This application claims priority to Provisional U.S. Patent Application No. 60/184,210 filed on Feb. 22, 2000, which is hereby incorporated by reference in its entirety, which is not inconsistent with the disclosure herein.
1. Field of the Invention
The present invention relates to a lift apparatus for artificial lift wells. More particularlly, the invention relates to an apparatus that monitors conditions in a well and makes automated adjustments based upon those conditions.
2. Background of the Related Art
In the recovery of oil from an oil well, it is often necessary to provide a means of artificial lift to lift the fluid upwards to the surface of the well. For example, when an oil-bearing formation has so little natural pressure that the oil is unable to reach the surface of the well after entering a wellbore through perforations formed in the wellbore casing. As the oil from the formation enters the wellbore, a column of fluid forms and the hydrostatic pressure of the fluid increases with the height of the column. When the hydrostatic pressure in the wellbore approaches the formation pressure of the well, i.e., the pressure acting upon production fluid to enter the wellbore, the oil may be prevented from entering the formation and its flow may be reversed. The resulting back flow may carry fluid and sand back into the formation and prevent future production into the wellbore. To avoid this problem, conventional wells utilize tubing coaxially disposed in the wellbore with a pump at a lower end thereof to pump wellbore fluid to the surface and reduce the column of fluid in the wellbore.
Artificial lift pumps include progressive cavity (PCP) pumps having a rotor and a stator constructed of dissimilar materials and with an interference fit therebetween. PCPs are operated from the surface of the well with a rod extending from a motor to the pump. The motor rotates the rod and that rotational force is transmitted to the pump. Effective and safe operation of artificial lift wells as those described above require an optimum amount of fluid be in the wellbore at all times. As stated above, the fluid column must not rise above a certain level or its weight and pressure will damage the formation and kill the well. Conversely, PCPs require fluid to operate and the pump can be damaged if the fluid level drops below the intake of the pump, leading to pump cavitation and pump failure due to friction between the moving parts.
To ensure that the optimum fluid level is maintained in the wellbore, conventional artificial lift wells utilize pressure sensors and automated controllers to monitor the fluid and pressure present in the wellbore. The pressure sensors are located at or near the bottom of the wellbore and the controller is typically located at the surface of the well. The controller is connected to the sensors as well as the PCP. By measuring the pressure in the annular area between the production tubing and the casing wall and by comparing that pressure to a known formation pressure for the well, the controller can operate a PCP in a manner that maintains the wellbore pressure at a safe level.
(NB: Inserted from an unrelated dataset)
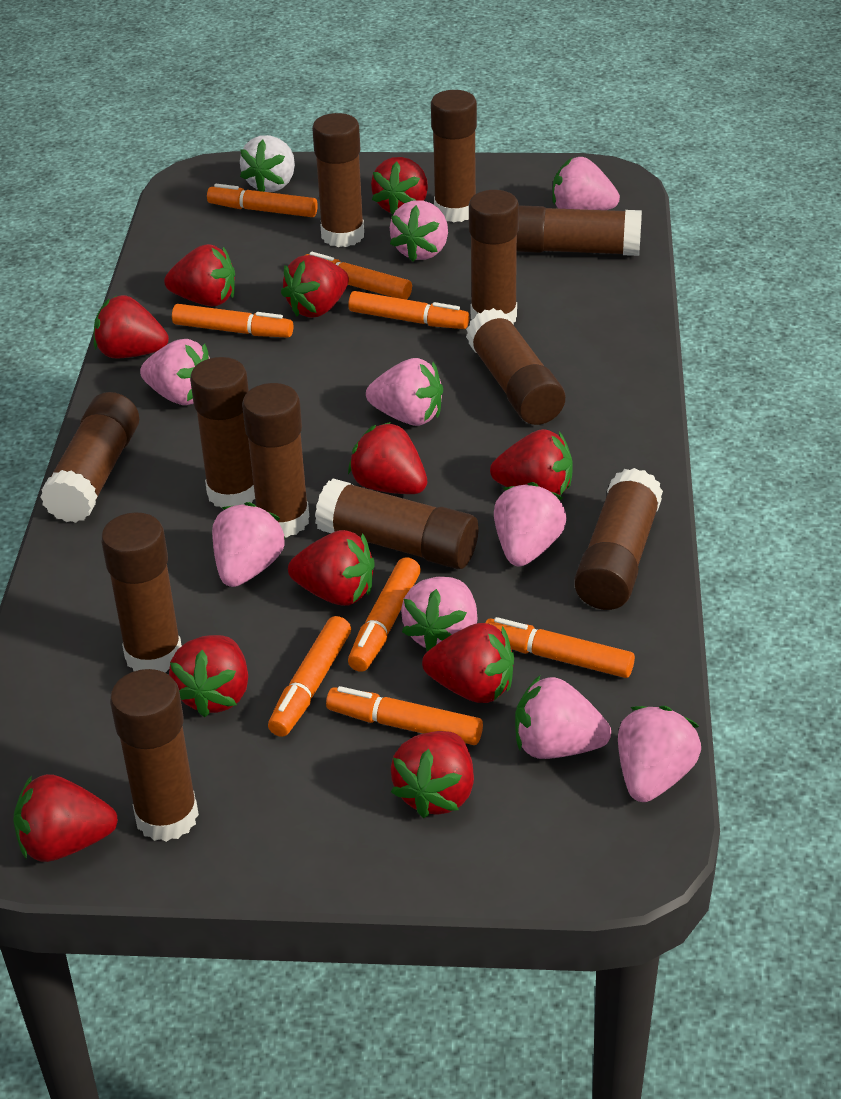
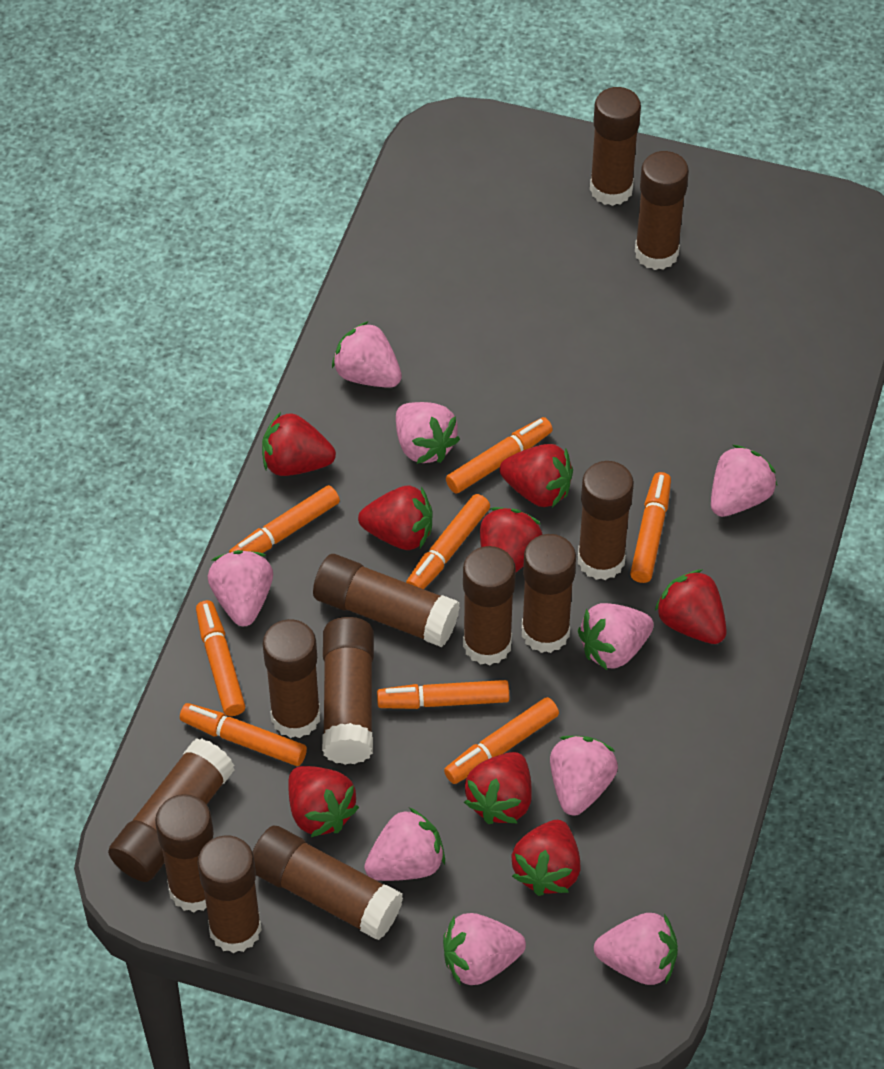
red strawberry: 11 -> 8
white strawberry: 1 -> 0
Additionally, by knowing dimensional characteristics of the wellbore, the height of fluid can be calculated and the controller can also operate the pump in a manner that ensures an adequate about of fluid covers the PCP.
The conventional apparatus operates in the following manner: As the pressure in the wellbore approaches a predetermined value based upon the formation pressure of the well, the controller causes the pump speed to increase by increasing the speed of the motor. As a result, additional fluid is evacuated from the wellbore into the tubing and transported to the surface, thereby reducing the column of the fluid in the wellbore and also reducing the chances of damage to the well. If the hydrostatic pressure at the bottom of the wellbore becomes too low, the controller causes the speed of the pump to decrease to insure that the pump remains covered with fluid and has a source of fluid to pump.
There are problems associated with artificial lift apparatus like the one described above. One problem arises with the use of filters at the lower end of the production tubing string. The filters are necessary to eliminate formation sand and other particulate matter from the production fluid entering the tubing string. Filters typically include a perforated base pipe, fine woven material therearound and a protective shroud or outer cover. The filters are designed to be disposed on the tubing string below the pump in order to filter production fluid before it enters the pump. However, as the filters operate, they can become clogged and restrict the flow of fluid into the pump. The result of a clogged filter in the automated apparatus described above can be catastrophic due to the system's inability to distinguish a clogged filter from some other wellbore condition needing an automated adjustment. For instance, with a clogged filter, the pump is unable to operate effectively and the fluid level in the wellbore increases. With this increase comes an increase in pressure and a signal from the controller to the pump motor to increase the speed of the pump. Rather than reduce the wellbore pressure, the pump continues to operate ineffectively due to the clogged filter and the pump motor begins to overheat as it provides an ever-increasing amount of power to the pump. Meanwhile, the fluid level in the wellbore continues to rise towards the formation pressure of the well. The combination of the increasing pump speed and the pump's inability to pass fluid causes the pump to fail. After the pump fails, the wellbore is left to fill with oil and cause damage to the well.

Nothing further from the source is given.